Inequality rises across the G20 as economic growth fails to trickle down to poorest - Oxfam
Jon Slater Head of News
19th Jan 2012
Inequality has increased in 14 of 18 G20 countries since 1990 as economic growth has too often failed to benefit poor people, according to new figures in a report published by Oxfam today as G20 finance ministers meet in Mexico.
Too many governments and policy makers have put economic growth first and the interests of poor people second, allowing their incomes to fall further behind those at the top and leaving them to bear the costs of economic growth such as environmental degradation.

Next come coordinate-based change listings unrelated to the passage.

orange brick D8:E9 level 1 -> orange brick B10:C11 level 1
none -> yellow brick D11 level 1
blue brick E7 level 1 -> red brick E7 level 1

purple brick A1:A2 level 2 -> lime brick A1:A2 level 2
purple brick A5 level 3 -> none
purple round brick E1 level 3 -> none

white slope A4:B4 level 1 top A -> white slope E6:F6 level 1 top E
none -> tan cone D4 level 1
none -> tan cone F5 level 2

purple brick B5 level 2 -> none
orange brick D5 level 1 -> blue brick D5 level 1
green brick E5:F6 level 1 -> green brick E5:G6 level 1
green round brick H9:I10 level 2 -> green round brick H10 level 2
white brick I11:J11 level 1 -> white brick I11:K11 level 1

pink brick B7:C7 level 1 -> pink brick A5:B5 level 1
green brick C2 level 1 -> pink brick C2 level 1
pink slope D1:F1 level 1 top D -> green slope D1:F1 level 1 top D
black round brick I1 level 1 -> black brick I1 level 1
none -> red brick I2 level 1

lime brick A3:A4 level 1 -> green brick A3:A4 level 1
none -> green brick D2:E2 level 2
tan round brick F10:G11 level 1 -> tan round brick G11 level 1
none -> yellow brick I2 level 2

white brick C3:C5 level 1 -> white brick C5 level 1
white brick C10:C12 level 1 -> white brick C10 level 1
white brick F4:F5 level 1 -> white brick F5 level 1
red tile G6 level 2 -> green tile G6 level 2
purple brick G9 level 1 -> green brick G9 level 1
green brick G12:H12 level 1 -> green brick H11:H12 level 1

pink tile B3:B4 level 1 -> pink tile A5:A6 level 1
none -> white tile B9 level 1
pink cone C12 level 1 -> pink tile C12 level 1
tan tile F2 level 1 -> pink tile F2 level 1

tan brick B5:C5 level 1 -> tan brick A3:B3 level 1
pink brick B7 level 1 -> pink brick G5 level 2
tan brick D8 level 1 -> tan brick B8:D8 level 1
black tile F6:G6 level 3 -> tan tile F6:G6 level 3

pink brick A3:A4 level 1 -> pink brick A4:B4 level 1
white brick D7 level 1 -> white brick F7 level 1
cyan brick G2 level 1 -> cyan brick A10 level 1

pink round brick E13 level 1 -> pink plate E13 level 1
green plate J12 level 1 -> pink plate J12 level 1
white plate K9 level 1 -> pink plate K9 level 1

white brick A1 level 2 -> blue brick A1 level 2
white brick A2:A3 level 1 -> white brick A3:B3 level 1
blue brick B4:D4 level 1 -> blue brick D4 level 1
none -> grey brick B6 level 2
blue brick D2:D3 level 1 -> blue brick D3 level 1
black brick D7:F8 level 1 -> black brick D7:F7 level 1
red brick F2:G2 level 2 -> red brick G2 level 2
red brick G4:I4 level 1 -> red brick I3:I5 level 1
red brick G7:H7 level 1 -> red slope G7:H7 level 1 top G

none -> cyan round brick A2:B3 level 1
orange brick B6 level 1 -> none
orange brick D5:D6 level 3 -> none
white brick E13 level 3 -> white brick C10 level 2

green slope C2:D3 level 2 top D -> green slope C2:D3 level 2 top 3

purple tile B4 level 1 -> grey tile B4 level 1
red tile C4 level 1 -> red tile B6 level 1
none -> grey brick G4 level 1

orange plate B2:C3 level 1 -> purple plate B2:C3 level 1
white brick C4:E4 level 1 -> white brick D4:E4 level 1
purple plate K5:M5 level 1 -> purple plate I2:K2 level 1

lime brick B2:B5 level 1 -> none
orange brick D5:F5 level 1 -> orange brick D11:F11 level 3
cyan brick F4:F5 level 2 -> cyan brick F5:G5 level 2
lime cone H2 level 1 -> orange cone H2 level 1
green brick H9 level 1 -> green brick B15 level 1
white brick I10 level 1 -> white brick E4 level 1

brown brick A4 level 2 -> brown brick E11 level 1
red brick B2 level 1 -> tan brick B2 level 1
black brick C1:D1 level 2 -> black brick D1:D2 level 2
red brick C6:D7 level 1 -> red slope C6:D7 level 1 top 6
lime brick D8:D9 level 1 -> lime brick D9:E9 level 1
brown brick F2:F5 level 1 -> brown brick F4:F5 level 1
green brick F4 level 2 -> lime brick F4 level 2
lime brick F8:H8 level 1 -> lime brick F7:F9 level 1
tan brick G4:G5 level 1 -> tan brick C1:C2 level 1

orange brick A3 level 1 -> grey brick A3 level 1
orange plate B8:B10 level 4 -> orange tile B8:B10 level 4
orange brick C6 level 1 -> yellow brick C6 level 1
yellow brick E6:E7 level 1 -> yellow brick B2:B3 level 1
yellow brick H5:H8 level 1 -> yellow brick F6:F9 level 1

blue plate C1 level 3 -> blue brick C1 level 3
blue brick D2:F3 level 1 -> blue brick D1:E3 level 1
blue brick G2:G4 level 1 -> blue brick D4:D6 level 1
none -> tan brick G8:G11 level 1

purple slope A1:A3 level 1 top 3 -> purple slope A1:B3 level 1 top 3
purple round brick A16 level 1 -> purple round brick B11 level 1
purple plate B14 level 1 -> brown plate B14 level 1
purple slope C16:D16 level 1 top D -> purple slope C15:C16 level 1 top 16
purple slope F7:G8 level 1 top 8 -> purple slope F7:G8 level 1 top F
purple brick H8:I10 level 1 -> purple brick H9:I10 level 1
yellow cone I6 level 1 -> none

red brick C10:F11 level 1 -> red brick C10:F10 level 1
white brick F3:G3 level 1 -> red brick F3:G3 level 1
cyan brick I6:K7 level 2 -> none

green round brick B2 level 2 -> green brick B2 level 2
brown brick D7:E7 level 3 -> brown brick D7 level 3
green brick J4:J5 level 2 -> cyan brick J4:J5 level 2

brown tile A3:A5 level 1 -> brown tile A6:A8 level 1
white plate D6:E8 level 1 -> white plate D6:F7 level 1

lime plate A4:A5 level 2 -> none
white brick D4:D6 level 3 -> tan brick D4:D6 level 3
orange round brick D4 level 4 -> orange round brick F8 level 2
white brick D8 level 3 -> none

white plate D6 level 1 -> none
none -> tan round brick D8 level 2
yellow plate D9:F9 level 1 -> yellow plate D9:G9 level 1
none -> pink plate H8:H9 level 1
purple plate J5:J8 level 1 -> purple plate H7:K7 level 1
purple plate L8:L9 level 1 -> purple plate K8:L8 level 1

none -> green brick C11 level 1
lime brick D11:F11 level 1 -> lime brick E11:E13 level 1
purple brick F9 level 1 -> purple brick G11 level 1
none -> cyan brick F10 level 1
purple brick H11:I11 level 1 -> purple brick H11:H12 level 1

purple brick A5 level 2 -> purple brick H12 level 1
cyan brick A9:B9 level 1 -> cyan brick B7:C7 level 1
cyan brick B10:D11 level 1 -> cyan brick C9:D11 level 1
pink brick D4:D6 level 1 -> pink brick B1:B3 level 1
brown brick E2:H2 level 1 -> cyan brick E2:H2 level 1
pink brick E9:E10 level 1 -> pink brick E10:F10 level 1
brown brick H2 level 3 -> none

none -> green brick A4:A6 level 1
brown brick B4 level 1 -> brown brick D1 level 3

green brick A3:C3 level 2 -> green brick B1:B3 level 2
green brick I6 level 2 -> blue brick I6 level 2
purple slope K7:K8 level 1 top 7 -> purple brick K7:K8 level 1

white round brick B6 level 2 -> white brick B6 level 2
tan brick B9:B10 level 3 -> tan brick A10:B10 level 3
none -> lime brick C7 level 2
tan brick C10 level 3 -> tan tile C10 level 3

Anger about inequality has been a key driving force behind the Occupy protests that swept around the world last year. Protests have taken place in more than 80 countries amid anger that the top 1 per cent is capturing a disproportionate share of the economic cake. Just last week a panel of experts assembled by the World Economic
Forum identified severe income inequality as the biggest threat facing the world.
Left behind by the G20? presents a new analysis of inequality in G20 countries which shows that inequality increased fastest in Russia, China, Japan and South Africa over
the period 1990-2010. It predicts that more than a million more people will be pushed into poverty in South Africa during the next decade unless rapidly growing inequality is addressed. Inequality also increased in rich countries such as Canada, the UK and Germany.
Extreme inequalities in wages have exacerbated the problem in some countries. A May 2011 report by the UK's High Pay Commission indicated that on current trends, top executives would be paid 214 times the average wage by 2020.
South Korea is the only rich country that has succeeded in reducing inequality during the last two decades. Of the emerging economies only Brazil, Argentina and Mexico have done so, though inequality remains high and further progress is needed.
Oxfam will present the report to the Mexican President at the World Economic Forum in Davos next week. Mexico is this year's G20 chair.
Caroline Pearce, co-author of the report, said: "This analysis explodes once and for all the complacent assumption that governments can wait for economic growth to trickle-down to the poorest.
"The fact is poor people missed out on their fair share of the prosperity of the boom years and have been hit hardest by the crisis that followed.
"If the G20 wants to tackle poverty it needs to go do more than promote growth - it needs to adopt policies that boost the incomes of the poor and protect them from environmental degradation.
"Contrary to popular myth, a rising economic tide does not necessarily lift all boats and can in fact sink some of them."
The US remains the most unequal rich G20 country followed by Japan and the UK.
Half the world's poorest people live within the G20, making it a key battleground in the fight against global poverty. The G20 is formally committed to promoting inclusive and sustainable growth.
The report finds that reducing inequality is not only the right thing to do; it also makes sound economic sense. While rising inequality has in the past been viewed as an inevitable result of economic progress, the report identifies a growing body of evidence, including from the International Monetary Fund, which shows that
inequality acts as a brake on growth.
In Brazil between 1999 and 2009, nearly 12 million people escaped absolute poverty (income less than $1.25-a-day) bringing the proportion of people living in poverty from about one in nine to fewer than one in 25 thanks to economic growth and reductions in income inequality. Reducing inequality at a similar rate over the next decade
would reduce poverty by a further 80 per cent.
Pearce said: "The contrasting fortunes of poor people in South Africa and Brazil - two countries with similar growth rates - show the crucial role governments play in reducing poverty and inequality."
The report lists five key policies governments can adopt to reduce inequality and recommends that the mix of policies should be tailored to the national context. The five are: redistributive transfers; universal health and education; progressive taxation; removal of barriers to equal rights and opportunities for women; and land
Note to editors: Saudi Arabia is not included in the analysis of G20 countries' progress on inequality because of a lack of comparable data.